GridGuard Clustering

Provides a high level overview of the GridGuard server cluster configuration

Overview

GridGuard clustering allows for multiple GridGuard servers to be configured in such a way that they seem like a single server to external entities. Any number of servers can be joined together in a cluster. Clustering provides 2 critical benefits:

  1. Load Balancing & Scalability - By clustering multiple servers, the system load can be spread across multiple servers. This allows for a higher throughput in terms of the transaction processing rate and allows for the system to scale horizontally based on the expected load.
  2. High Availability - Clustering eliminates single points of failure as far as the GridGuard server is concerned.

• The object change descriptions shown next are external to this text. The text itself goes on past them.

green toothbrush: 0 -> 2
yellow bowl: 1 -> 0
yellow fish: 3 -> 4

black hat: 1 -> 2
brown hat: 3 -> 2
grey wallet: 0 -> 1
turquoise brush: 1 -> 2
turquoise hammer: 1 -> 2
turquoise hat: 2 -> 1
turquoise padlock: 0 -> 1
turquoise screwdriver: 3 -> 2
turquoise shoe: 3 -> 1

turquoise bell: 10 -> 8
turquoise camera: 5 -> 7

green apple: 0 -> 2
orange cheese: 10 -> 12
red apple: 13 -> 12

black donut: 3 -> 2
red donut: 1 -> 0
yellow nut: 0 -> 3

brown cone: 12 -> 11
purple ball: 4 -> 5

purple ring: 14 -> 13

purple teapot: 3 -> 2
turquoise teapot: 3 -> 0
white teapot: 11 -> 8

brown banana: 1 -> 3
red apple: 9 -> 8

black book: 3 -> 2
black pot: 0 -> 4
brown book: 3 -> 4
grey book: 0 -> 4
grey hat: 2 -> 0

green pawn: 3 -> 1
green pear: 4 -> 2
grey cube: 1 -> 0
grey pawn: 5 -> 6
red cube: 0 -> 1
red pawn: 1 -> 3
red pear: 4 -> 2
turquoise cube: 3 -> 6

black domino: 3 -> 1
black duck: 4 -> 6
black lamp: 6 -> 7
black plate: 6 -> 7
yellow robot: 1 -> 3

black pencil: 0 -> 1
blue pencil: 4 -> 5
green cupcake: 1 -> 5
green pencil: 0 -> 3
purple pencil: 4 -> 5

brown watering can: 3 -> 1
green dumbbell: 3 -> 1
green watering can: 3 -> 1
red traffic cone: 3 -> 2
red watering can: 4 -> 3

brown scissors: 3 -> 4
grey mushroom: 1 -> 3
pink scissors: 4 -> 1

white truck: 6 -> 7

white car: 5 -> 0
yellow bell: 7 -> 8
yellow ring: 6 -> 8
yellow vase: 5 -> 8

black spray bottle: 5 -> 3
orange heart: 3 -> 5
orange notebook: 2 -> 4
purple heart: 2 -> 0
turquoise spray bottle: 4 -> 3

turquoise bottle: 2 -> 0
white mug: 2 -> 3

If a server in a cluster goes down, the other servers in the cluster will continue to function normally and allow for un-interrupted service.

Typically, clusters are no larger than 2 or 3 servers. The marginal benefits of adding new servers to the cluster goes down with each server that is added to the cluster; this is because of the additional overhead that is incurred to ensure that the data is synchronized across all the nodes in the cluster. It is more efficient to increase the CPU and memory specs of the GridGuard virtual machine than it is to add new servers to a cluster.

GridGuard Cluster

Some important points to node about a a GridGuard cluster:

  1. All nodes are considered peers; there is no single master node.
  2. Only the LDAP database (PIN, Corner, GridPic, GridSoftToken & GridKey settings, and optionally the nonce store) is replicated across the nodes. The server configuration is never replicated. It is up to the Administrator to ensure that each node is configured appropriately. If changes are made to the configuration of any node, the Administrator should also take care to ensure that necessary changes, if any, are also applied to all other nodes in the cluster.
  3. Nodes can be configured to optionally replicate the nonce-store. This is necessary only when load balancing is required. For an HA/DR scenario, nonce-replication is not required.
    When nonce replication is enabled, it is critical that the network latency between the nodes in the cluster be extremely small. This is because there is a lot more data that is being synchronized in nonce-replication mode and it is critical that there be little to no latency in replication for the cluster to function without errors.
  4. After a node has goes down (for any reason), when it comes back up, it will re-synchronize itself with the cluster. No manual intervention is necessary.

Network Architecture

Network Architecture

The basic network architecture for a clustered setup includes the following components:

  1. First GridGuard server
  2. A secondary GridGuard server setup in a cluster with the first
  3. An HTTPS Reverse Proxy that is used to distribute the load between the 2 GridGuard servers. Load distribution can be based on any algorithm supported by the Reverse Proxy server including round-robin, ratio based or geo-location based.
  4. A security device or appliance to which authentication is being requested
  5. A Virtual IP that is used by the security appliance or service to perform LDAP binds to verify credentials.
  6. Clients accessing services from the extranet

Note: The HTTSP Reverse Proxy and LDAP Virtual IP servers are not provided by SyferLock.